Forum Moderators: phranque

Message Too Old, No Replies

Yahoo - Slurp pulling from wrong host

         

Nutter

2:44 am on Jun 8, 2005 (gmt 0)

10+ Year Member



I have several domains on a VPS account. Looking back through my log files I see the Yahoo Slurp agent pulling files that don't exist one of the domains. Problem is - they do exist on one of the other domains on that server.
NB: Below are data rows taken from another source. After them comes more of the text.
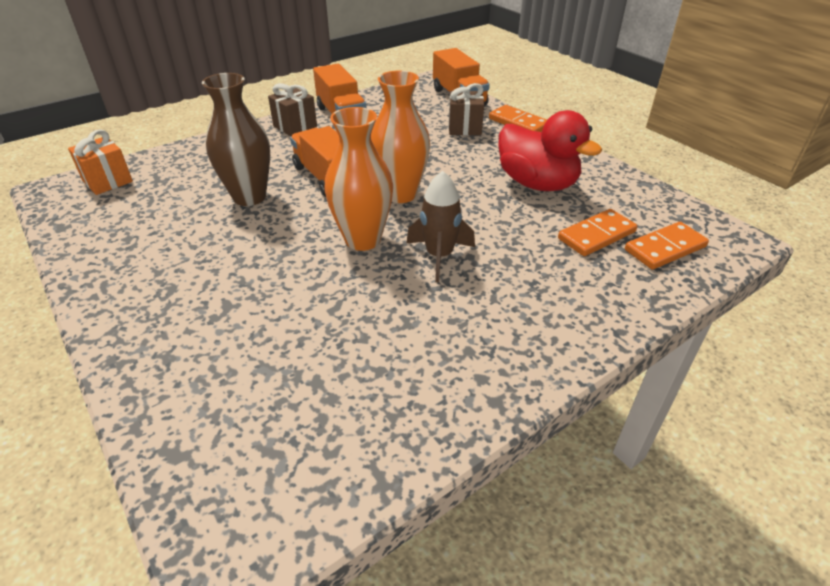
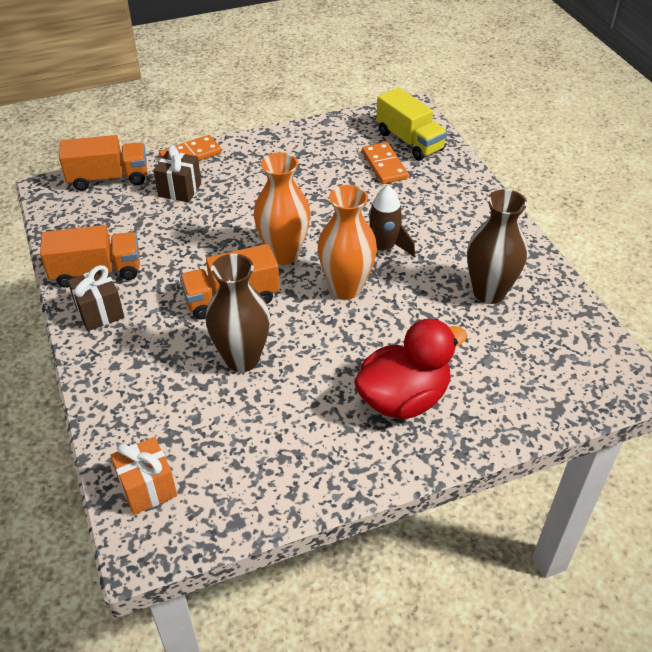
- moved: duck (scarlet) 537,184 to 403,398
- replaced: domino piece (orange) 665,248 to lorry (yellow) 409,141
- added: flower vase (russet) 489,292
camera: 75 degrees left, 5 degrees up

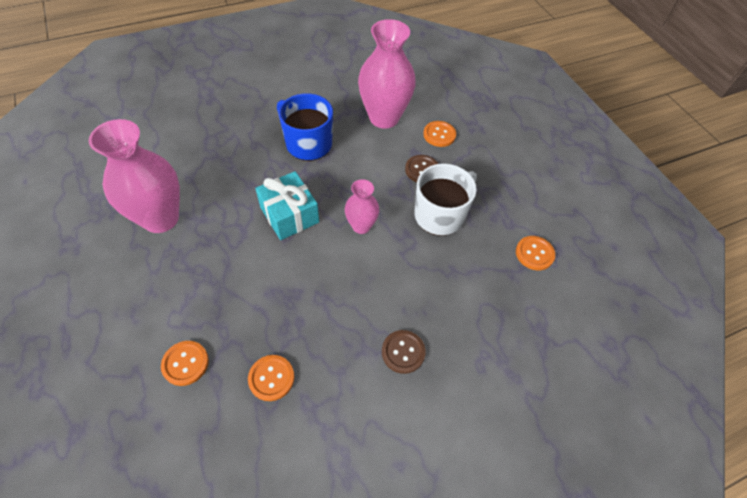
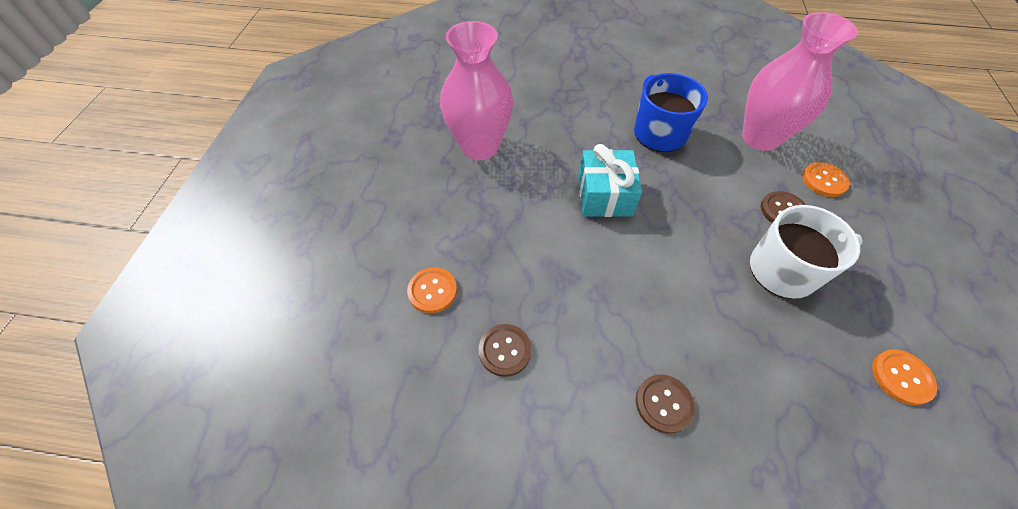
- recoloured: button (orange) 271,378 to button (russet) 505,350
- removed: flower vase (rose-pink) 361,226
camera: 35 degrees right, 0 degrees up

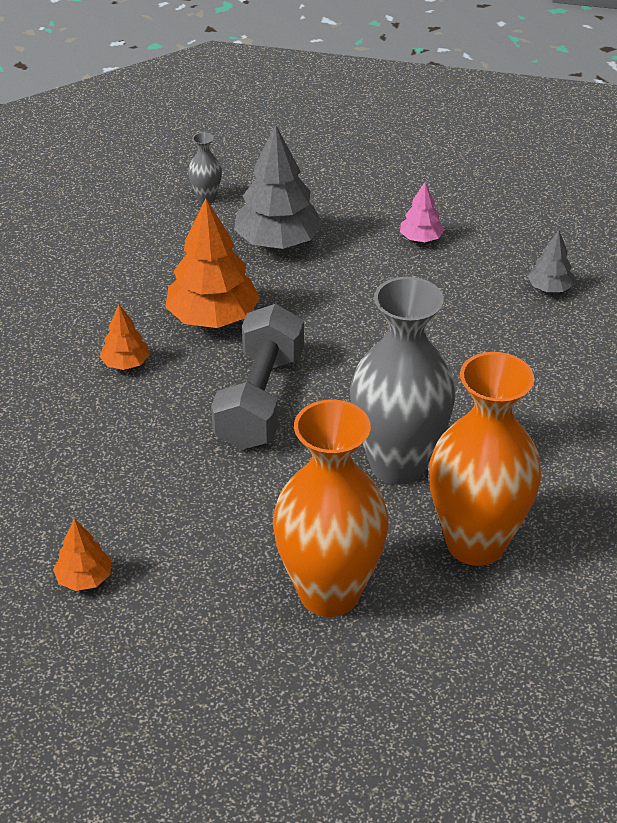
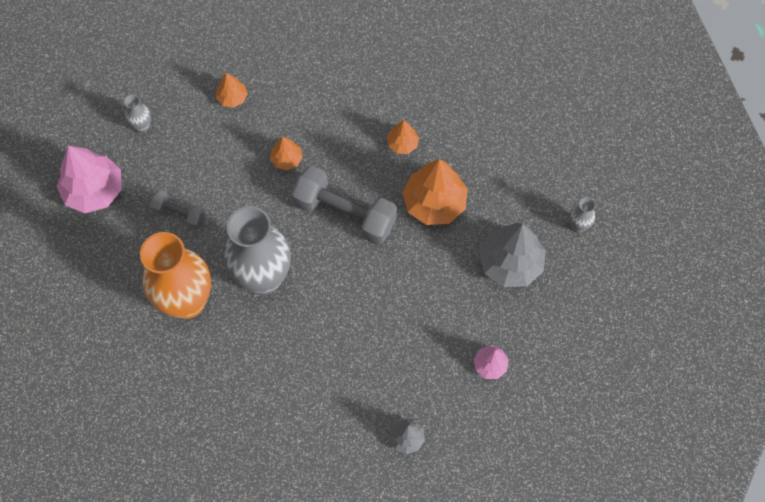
- replaced: flower vase (orange) 329,592 to free weight (ash-grey) 179,214
- added: toy tree (rose-pink) 94,190
- added: flower vase (ash-grey) 142,126
- added: toy tree (orange) 286,159
camera: 105 degrees right, 25 degrees up

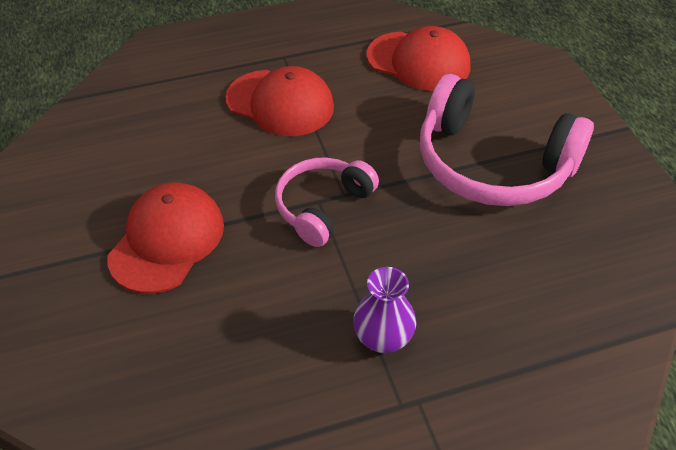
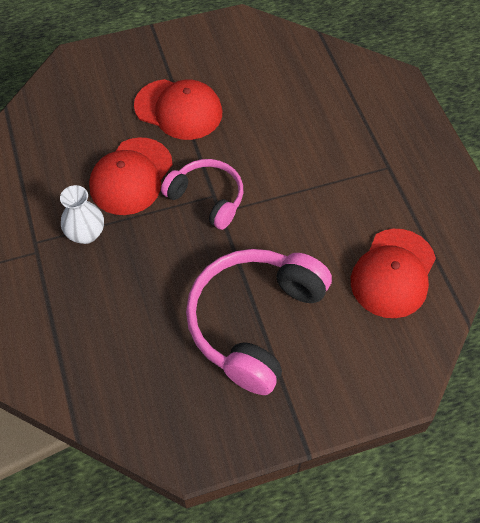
- moved: peaked cap (scarlet) 280,103 to 131,176
- recoloured: flower vase (violet) 383,338 to flower vase (white) 86,234
camera: 90 degrees right, 10 degrees up

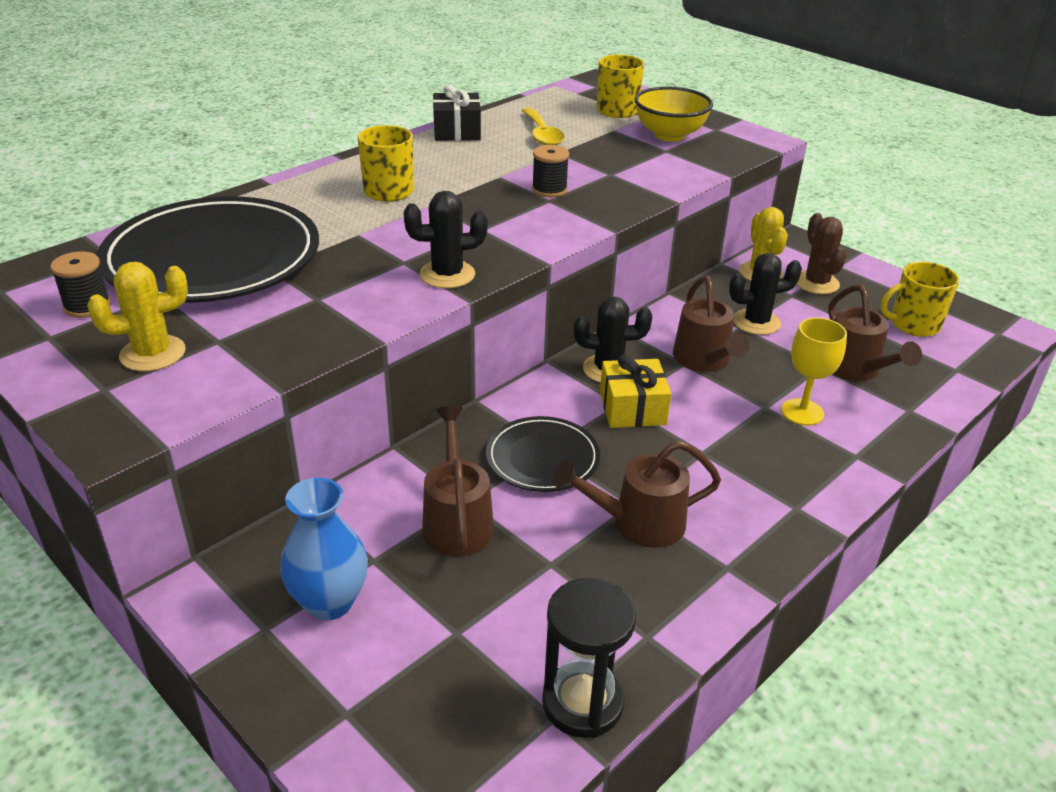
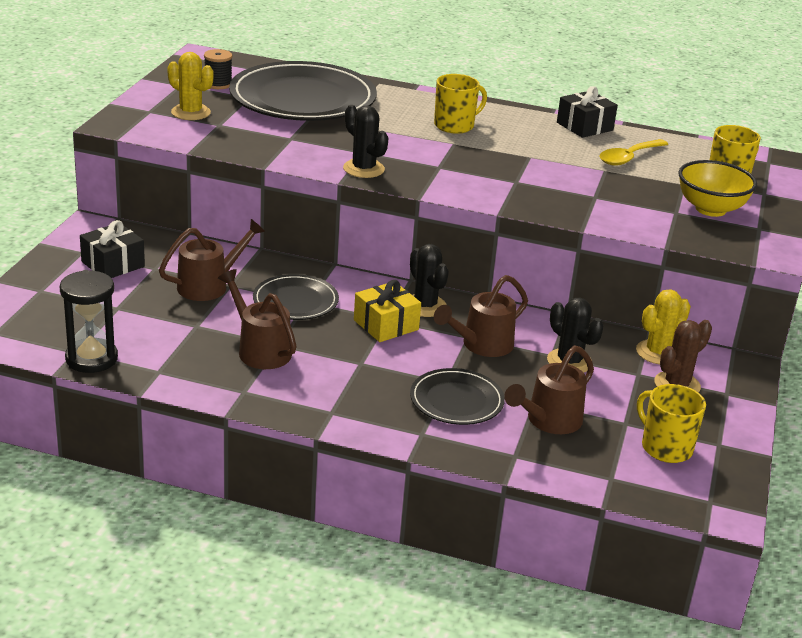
- replaced: flower vase (cobalt) 329,602 to gift (black) 113,264
- removed: spool (black) 549,190
- replaced: chalice (yellow) 802,412 to dinner plate (black) 456,401
camera: 60 degrees right, 5 degrees down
It appears to be just the Yahoo bot and it doesn't seem to be any of the other domains.

My biggest concern is that because of the CMS I'm using and the way mod_rewrite is set up a 302 is being returned rather than a 404.

Any suggestions as to what to look for as a cause?

jdMorgan

3:04 am on Jun 8, 2005 (gmt 0)

WebmasterWorld Senior Member 10+ Year Member



I'd do a search on Yahoo for links to the invalid URLs as the cause,

> a 302 is being returned rather than a 404

and this will perpetuate the problem... :(

Jim

Nutter

3:12 am on Jun 8, 2005 (gmt 0)

10+ Year Member



Will RewriteRule ^/the/file/being/requested$ [L,G] as one of the first rules take care of it, or is there a better way to send a 404? I'm pretty sure the 'G' sends a 410 which should be about the same.

jdMorgan

3:46 am on Jun 8, 2005 (gmt 0)

WebmasterWorld Senior Member 10+ Year Member



[L] used with [G] is redundant, and you should only send 410 to HTTP/1.1 clients.

To force a 404 in a general case, you can simply rewrite to a file the does not exist.

In the case of your site, how to force a 404 depends on exactly how you use your CMS. For example, if you use mod_rewrite to invoke a script to serve all content, then simply set up the mod_rewrite code to detect these bogus URLs, and exit from mod_rewrite before executing the rule that invokes your script.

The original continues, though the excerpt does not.